Au Maroc, le secteur électrique électronique a fait un joli bond entre 1995 et 2005.  Durant cette période, la production a augmenté de 14,1% et la valeur ajoutée a progressé de 11,4 %. Évoluant dans le même sens, le montant des investissements dans ce secteur est passé de 291 millions de dirhams en 1995 à 698 millions de dirhams en 2005. Durant cette décennie, les exportations ont marqué un saut de 26,3 %, passant de 744 millions de dirhams à 7,723 milliards dirhams. Des statistiques en hausse qui poussent les analystes à étudier minutieusement les perspectives de développement de ce domaine. C’est le cas au département des études et documentation de BMCE Bank qui s’est penché sur les perspectives de croissance de ce secteur, pour  mettre à l’origine de cette évolution, une demande accrue de sous-traitance.
«La croissance du secteur a été consolidée depuis 1995, en raison de l’implantation des entreprises multinationales, du développement de la sous-traitance électronique et du début de la spécialisation en matière d’électronique de spécialité et de petites et moyennes séries», lit-on dans une étude menée par le département à ce sujet.
De 2001 à 2004, la sous-traitance électronique s’est inscrite en hausse de 12 %. Au département études et documentation de la BMCE Bank, on attribue cette amélioration aux qualités de la main-d’œuvre (abondante, qualifiée et bon marché), à la proximité géographique avec l’Union européenne ainsi qu’à la stabilité politique.
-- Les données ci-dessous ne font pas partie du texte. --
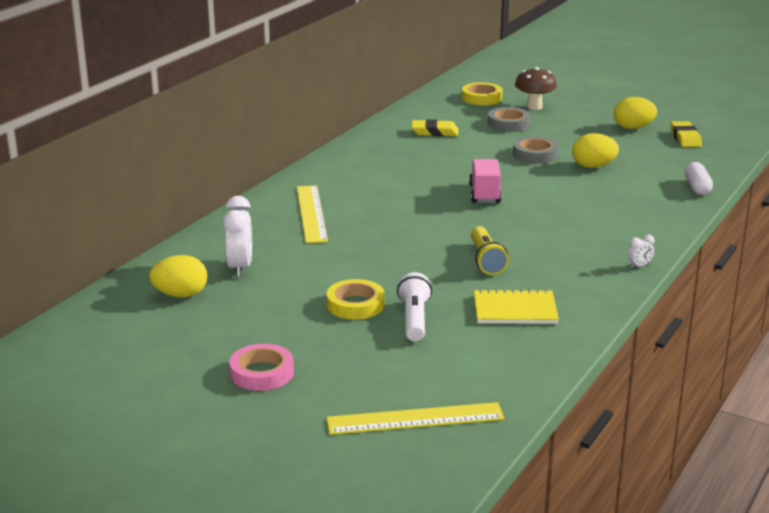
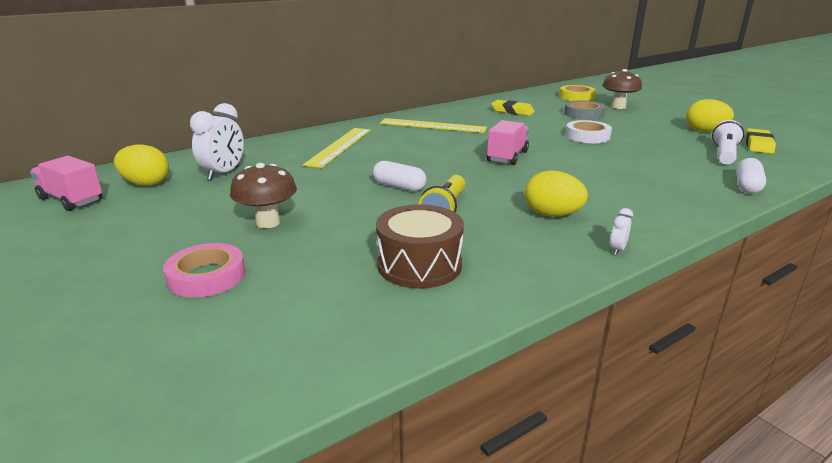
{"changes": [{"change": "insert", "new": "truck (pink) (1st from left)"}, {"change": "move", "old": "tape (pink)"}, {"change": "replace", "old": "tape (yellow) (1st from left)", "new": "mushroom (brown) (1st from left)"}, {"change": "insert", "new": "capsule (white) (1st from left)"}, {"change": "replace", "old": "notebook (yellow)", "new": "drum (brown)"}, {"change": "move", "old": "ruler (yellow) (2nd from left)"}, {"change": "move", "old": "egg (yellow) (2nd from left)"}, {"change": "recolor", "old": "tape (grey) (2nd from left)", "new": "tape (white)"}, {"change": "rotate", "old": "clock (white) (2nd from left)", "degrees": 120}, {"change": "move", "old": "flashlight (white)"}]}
Au-delà de marquer une nette progression, l’enjeu est de maintenir cette croissance. À ce titre, le  secteur électrique électronique se doit de relever des défis. «Cette filière doit surpasser diverses contraintes pour exploiter au mieux les perspectives de développement : le coût élevé de l’énergie, l’étroitesse du marché national, l’absence de département R&D, coût élevé du fret aérien et le manque de structures d’approvisionnement en matières premières», selon ladite étude. Pour de futurs investissements, deux scénarios ont été fixés. L’électronique présentant des facteurs de risques.  En fait, les analystes soutiennent que depuis 2002, cette branche a vu ses marges d’exploitation et de rentabilité se dégrader, suite à une concurrence accrue des produits importés.
Pour les entreprises de la sous-traitance de câblage électronique, on parle de marché cible en plein essor. Idem pour les entreprises de la sous-traitance de composants électroniques qui doivent s’attendre à des perspectives prometteuses de croissance. «Un positionnement sur les entreprises multinationales délocalisant une partie de leurs activités au Maroc et les entreprises marocaines en joint-ventures paraît porteur», conclut-on.